In a reversal of Trump administration policies, the U.S. Environmental Protection Agency this week reinstated federal water quality standards for chemicals discharged into Washington state waterways.
The final rule signed Monday would ensure polluters stay within federally established levels of chemicals or conditions in a body of water that are not expected to cause adverse health effects.
Through the years, the water quality standard for polychlorinated biphenyls, or PCBs — chemicals found in dyes, paints, building materials, coolants and other products — have been a point of contention. Industry leaders, like paper and pulp manufacturers, previously argued there was no technology available to bring wastewater discharge of PCBs to the low levels that were required.
Sometimes these standards are aspirational, said Bill Dunbar, an EPA spokesperson. But that's the story of the Clean Water Act, he said: that the technology will eventually catch up to meet these standards.
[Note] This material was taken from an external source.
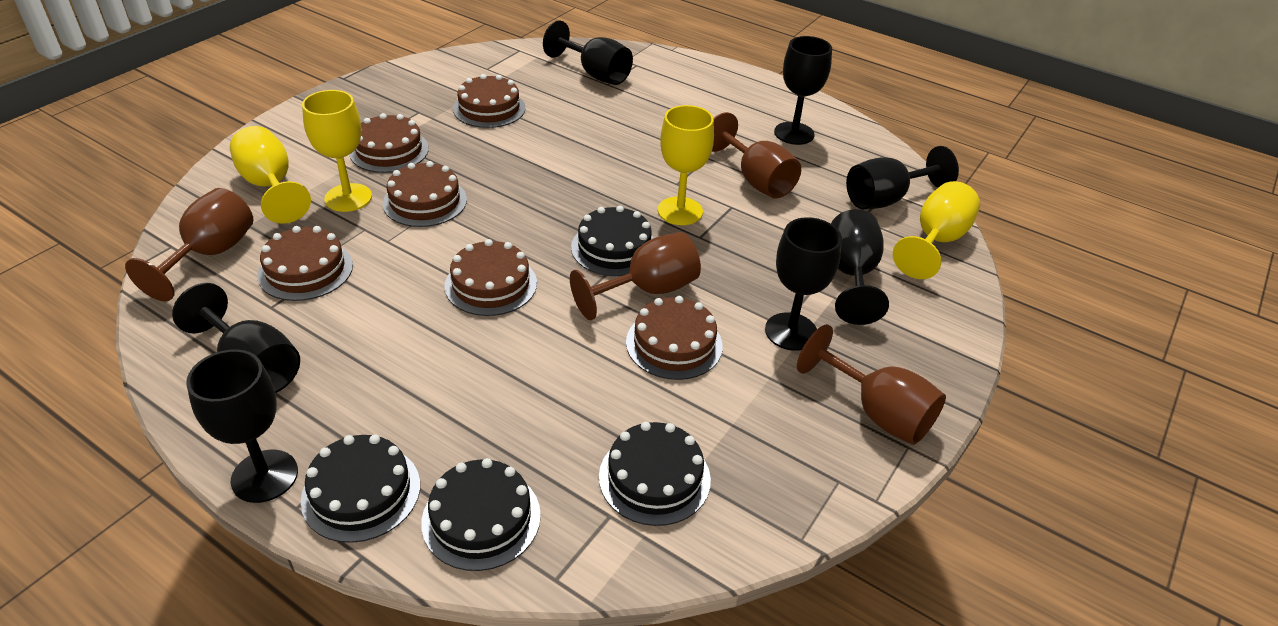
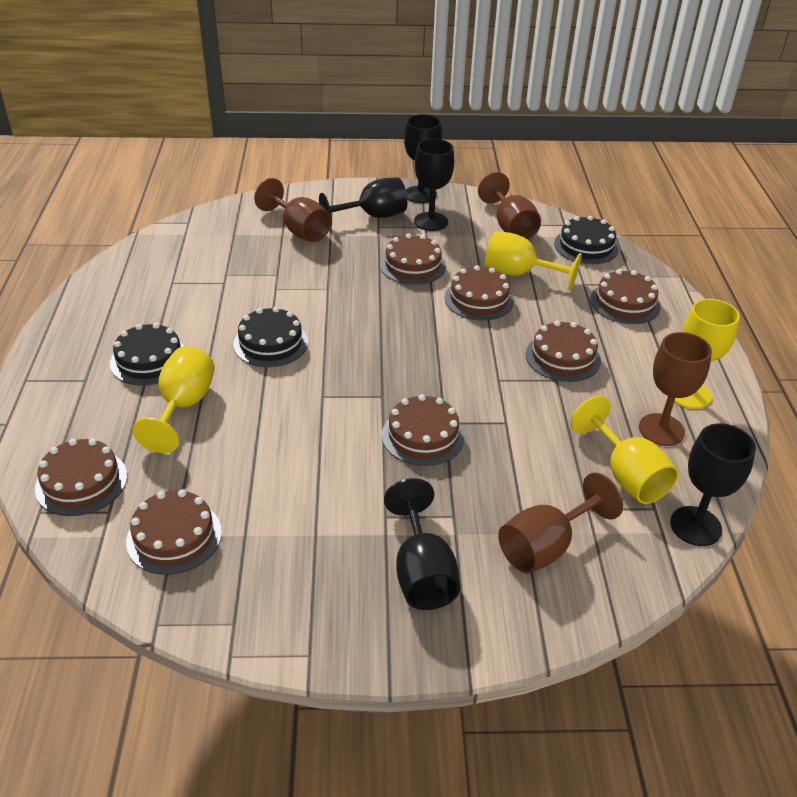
black cake: 4 -> 3
black goblet: 7 -> 5
brown cake: 6 -> 7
In trace amounts, the PCBs are often present in wastewater discharges as well as municipal utility plants that treat stormwater runoff. Once in Puget Sound and freshwater drainage, they accumulate in fish and shellfish, so ingesting this food in large volumes can increase cancer risks.
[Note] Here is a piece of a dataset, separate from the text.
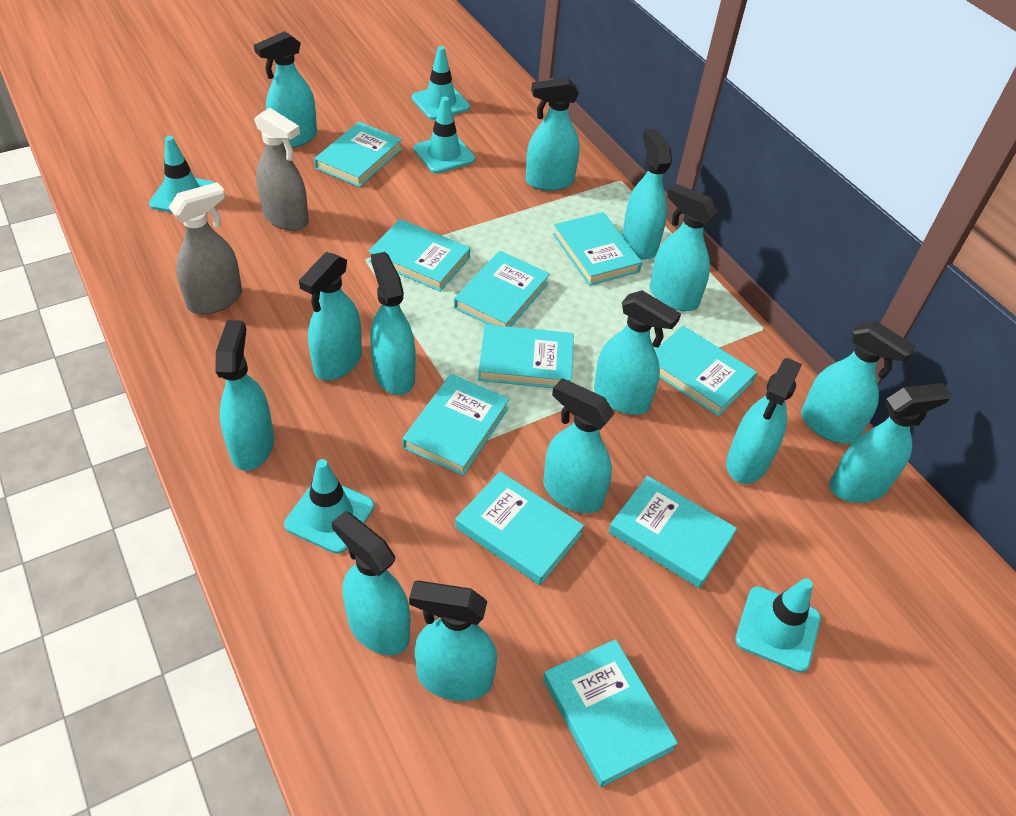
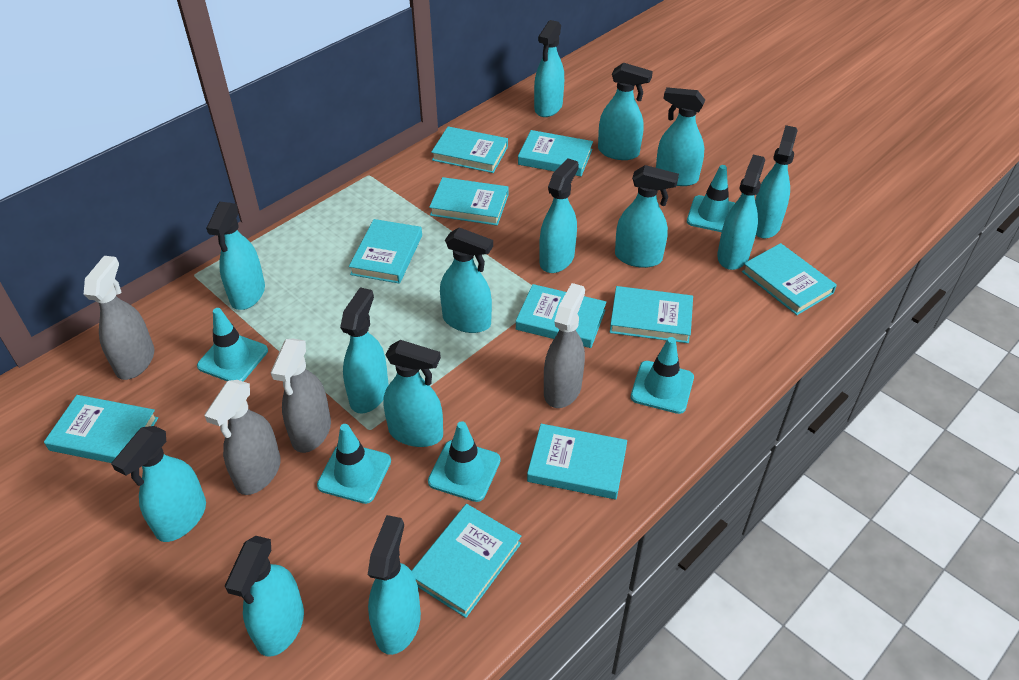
grey spray bottle: 2 -> 4

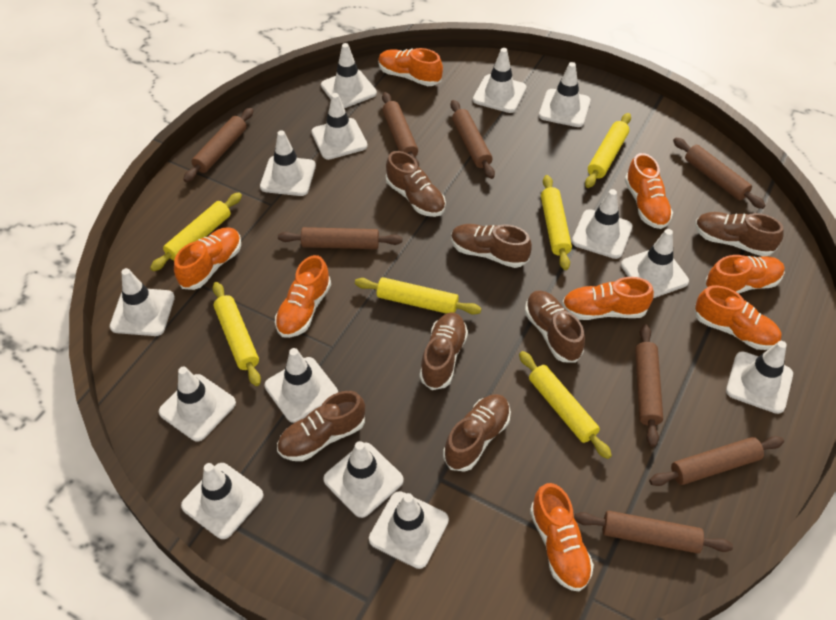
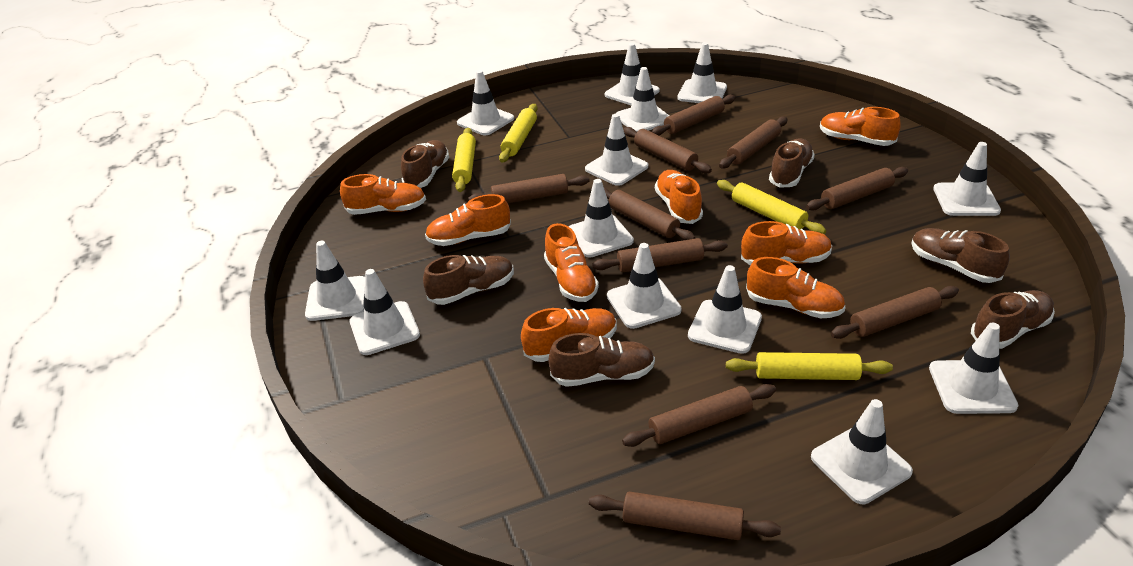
brown rolling pin: 8 -> 10
brown shoe: 7 -> 6
white traffic cone: 14 -> 13
yellow rolling pin: 6 -> 4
On Tuesday, EPA officials said the agency is finalizing limits for more than 70 pollutants in Washington waters with respect to the large amounts of fish and shellfish consumed by people in the state. The move will reinstate action by the Obama administration to toughen the water quality standard.
Dennis McLerran, former regional administrator for the EPA, said the goal under the Obama administration was to get some consistency across Pacific Northwest waters. Washington was lagging behind Oregon, despite shared waters and watersheds between the two states.
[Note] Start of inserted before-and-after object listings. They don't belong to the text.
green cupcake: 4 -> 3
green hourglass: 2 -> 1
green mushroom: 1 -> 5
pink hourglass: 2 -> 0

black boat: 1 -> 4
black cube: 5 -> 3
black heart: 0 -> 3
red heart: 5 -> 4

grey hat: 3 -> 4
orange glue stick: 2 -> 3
New science had revealed a wide variety of toxic contaminants in the water at lower levels were harmful to people, McLerran said. It became an environmental justice issue for people who rely on seafood for sustenance.
Tribal leaders, who were disappointed by the Trump administration's EPA decision, have pressed for tighter pollution limits, citing the risks to marine mammal, fish and human health.
"We have relied on marine and freshwater resources for thousands of years and we need those resources to be clean and safe in order to survive and thrive as a people," Patrick DePoe, vice chair of the Makah Tribal Council, said in a news release. "We hope that we can work with the United States and the State of Washington to build on this effort for continued improvement of water quality, and expect our federal and state partners to move forward based on sound science and fulfillment of their trust obligation to Tribes."